American artist and writer (born 1994)

Emmanuel Olunkwa (born 1994) is a Nigerian-American artist, writer, designer, editor, and filmmaker. From September 2024 to 2025, Olunkwa led publishing and editorial at 52 Walker, David Zwirner’s Tribeca-based gallery, where he established the gallery’s in-house publishing and editorial role during its period as a permanent brick-and-mortar space. From September 2021 to February 2024, he served as the editor of Pin-Up Magazine. In 2020, Olunkwa co-founded November Magazine, E&Ko., and served as a founding editor of The Broadcast, a publication by the cultural center Pioneer Works. Olunkwa’s work has been published in The New York Times, Artforum, Interview, T Magazine, Architectural Digest, and he is based in New York.

== Early life and education ==
Olunkwa was born and raised in Los Angeles, CA, where he developed an early interest in photography during high school. His fascination with design was sparked by observing the evolving real estate landscape of his hometown and the elaborate remodels shaping its architectural identity.

In 2014, Olunkwa moved to New York and later graduated with a B.A. in Liberal Arts from the Eugene Lang College at The New School with a concentration in Race, Art History, and Architectural Spatiality.

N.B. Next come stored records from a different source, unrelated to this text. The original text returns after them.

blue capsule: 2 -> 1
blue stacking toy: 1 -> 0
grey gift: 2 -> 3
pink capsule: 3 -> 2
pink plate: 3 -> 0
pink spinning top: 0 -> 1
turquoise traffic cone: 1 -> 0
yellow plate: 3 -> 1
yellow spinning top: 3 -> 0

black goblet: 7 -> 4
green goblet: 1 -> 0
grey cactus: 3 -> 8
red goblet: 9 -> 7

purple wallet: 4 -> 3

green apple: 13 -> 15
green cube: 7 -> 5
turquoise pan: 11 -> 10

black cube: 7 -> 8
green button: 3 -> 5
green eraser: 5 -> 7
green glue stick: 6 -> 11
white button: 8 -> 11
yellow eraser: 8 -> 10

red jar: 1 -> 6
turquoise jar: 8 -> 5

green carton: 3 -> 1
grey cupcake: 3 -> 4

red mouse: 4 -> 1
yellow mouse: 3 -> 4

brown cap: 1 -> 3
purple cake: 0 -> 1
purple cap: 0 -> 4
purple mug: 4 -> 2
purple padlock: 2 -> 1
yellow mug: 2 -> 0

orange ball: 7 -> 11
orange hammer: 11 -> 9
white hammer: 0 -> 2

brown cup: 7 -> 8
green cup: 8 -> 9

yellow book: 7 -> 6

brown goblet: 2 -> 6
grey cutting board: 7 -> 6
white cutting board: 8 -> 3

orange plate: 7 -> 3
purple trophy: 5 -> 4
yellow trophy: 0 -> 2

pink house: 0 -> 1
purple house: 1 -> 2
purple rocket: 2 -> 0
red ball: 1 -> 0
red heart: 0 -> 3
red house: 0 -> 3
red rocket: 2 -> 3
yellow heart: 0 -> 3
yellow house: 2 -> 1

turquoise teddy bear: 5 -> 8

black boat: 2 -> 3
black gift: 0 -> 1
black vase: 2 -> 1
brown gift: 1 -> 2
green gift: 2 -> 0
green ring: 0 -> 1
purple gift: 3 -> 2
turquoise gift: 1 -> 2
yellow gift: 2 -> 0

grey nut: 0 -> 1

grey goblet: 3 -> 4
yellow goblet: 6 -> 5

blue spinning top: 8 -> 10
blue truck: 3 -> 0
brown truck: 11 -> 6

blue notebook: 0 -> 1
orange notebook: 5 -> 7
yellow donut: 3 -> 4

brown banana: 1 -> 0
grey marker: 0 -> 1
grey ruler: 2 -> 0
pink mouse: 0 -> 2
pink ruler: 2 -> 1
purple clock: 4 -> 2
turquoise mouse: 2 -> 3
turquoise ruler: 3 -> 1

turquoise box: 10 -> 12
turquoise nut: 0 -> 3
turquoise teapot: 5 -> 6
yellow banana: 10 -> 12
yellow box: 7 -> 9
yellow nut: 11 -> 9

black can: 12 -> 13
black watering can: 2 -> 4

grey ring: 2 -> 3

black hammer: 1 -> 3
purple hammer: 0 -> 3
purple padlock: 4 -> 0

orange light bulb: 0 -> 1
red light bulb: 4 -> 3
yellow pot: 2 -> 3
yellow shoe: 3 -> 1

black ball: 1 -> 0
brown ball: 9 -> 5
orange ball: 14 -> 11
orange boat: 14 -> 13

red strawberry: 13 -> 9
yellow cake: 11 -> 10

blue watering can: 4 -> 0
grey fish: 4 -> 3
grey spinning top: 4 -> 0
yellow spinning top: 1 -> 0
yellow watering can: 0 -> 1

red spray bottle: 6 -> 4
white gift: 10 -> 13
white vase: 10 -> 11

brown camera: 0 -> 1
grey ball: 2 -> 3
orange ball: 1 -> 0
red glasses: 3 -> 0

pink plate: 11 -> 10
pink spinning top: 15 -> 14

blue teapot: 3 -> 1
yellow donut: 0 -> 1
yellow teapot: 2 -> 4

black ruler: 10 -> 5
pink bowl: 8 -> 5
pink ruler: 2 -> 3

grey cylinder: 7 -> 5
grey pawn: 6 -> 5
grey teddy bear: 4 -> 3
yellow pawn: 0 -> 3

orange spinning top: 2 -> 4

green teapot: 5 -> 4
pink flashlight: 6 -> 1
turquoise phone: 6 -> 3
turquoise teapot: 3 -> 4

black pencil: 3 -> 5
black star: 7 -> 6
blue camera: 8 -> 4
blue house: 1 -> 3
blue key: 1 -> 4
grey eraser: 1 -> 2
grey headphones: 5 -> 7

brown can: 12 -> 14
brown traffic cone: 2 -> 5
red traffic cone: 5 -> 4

During his final year, he interned at MoMA PS1 as a curatorial intern and later joined Artforum as a fact-checking intern, eventually becoming an editorial assistant, where he assisted the editor-in-chief David Velasco.

In 2021, he graduated with an M.S. in the Critical, Curatorial, and Conceptual Practices program from Columbia University's Graduate School of Architecture, Planning, and Preservation. His graduate thesis examined the spatial dynamics of Slave Play, the Tony-nominated production by Jeremy O. Harris that explores themes of race and sexuality.

== Work ==
Olunkwa has interviewed a diverse range of cultural figures, including artists and designers Jeff Koons, Glenn Ligon, and Marc Newson, curators Thelma Golden and Hamza Walker, architects Rem Koolhaas and Mabel O. Wilson, musicians Oneohtrix Point Never and Devonté Hynes, and writers Mary Gaitskill, Andrea Long Chu, Doreen St. Félix and Sarah Schulman among others. His photography has appeared in Dazed, Garage, Vogue, Cultured, and e-flux and spans across album covers, magazine profiles, and book covers.

Olunkwa was a founding editor of Pioneer Works’s The Broadcast, a publication spanning art, music, science, and technology.

In June 2020, Olunkwa founded E&Ko., a furniture line of chairs and floral-inspired birch plywood pieces, exhibited alongside artists such as Walter Price, Paul Chan, Wade Guyton, and Rachel Harrison at galleries like Greene Naftali in East Hampton, N. Y. That July, he co-founded November Magazine, a non-profit dedicated to publishing and programming around contemporary art and culture. Founded alongside Lauren O’Neill-Butler, the magazine includes Dawn Chan and Aria Dean as its founding editors. In the fall of 2021, he presented a new capsule collection of design work for SSENSE.

In September 2021, Olunkwa was named editor of Pin-Up Magazine, a biannual publication focused on "architectural entertainment". He became the magazine's second editor, succeeding founder Felix Burrichter, who became its creative and editorial director. Speaking to The New York Times, Olunkwa said "Pin-Up prides itself on its rigorous optimism, so I want to continue complicating what this idea of 'architectural entertainment' can mean". The first issue under his leadership explored the theme of "radical optimism".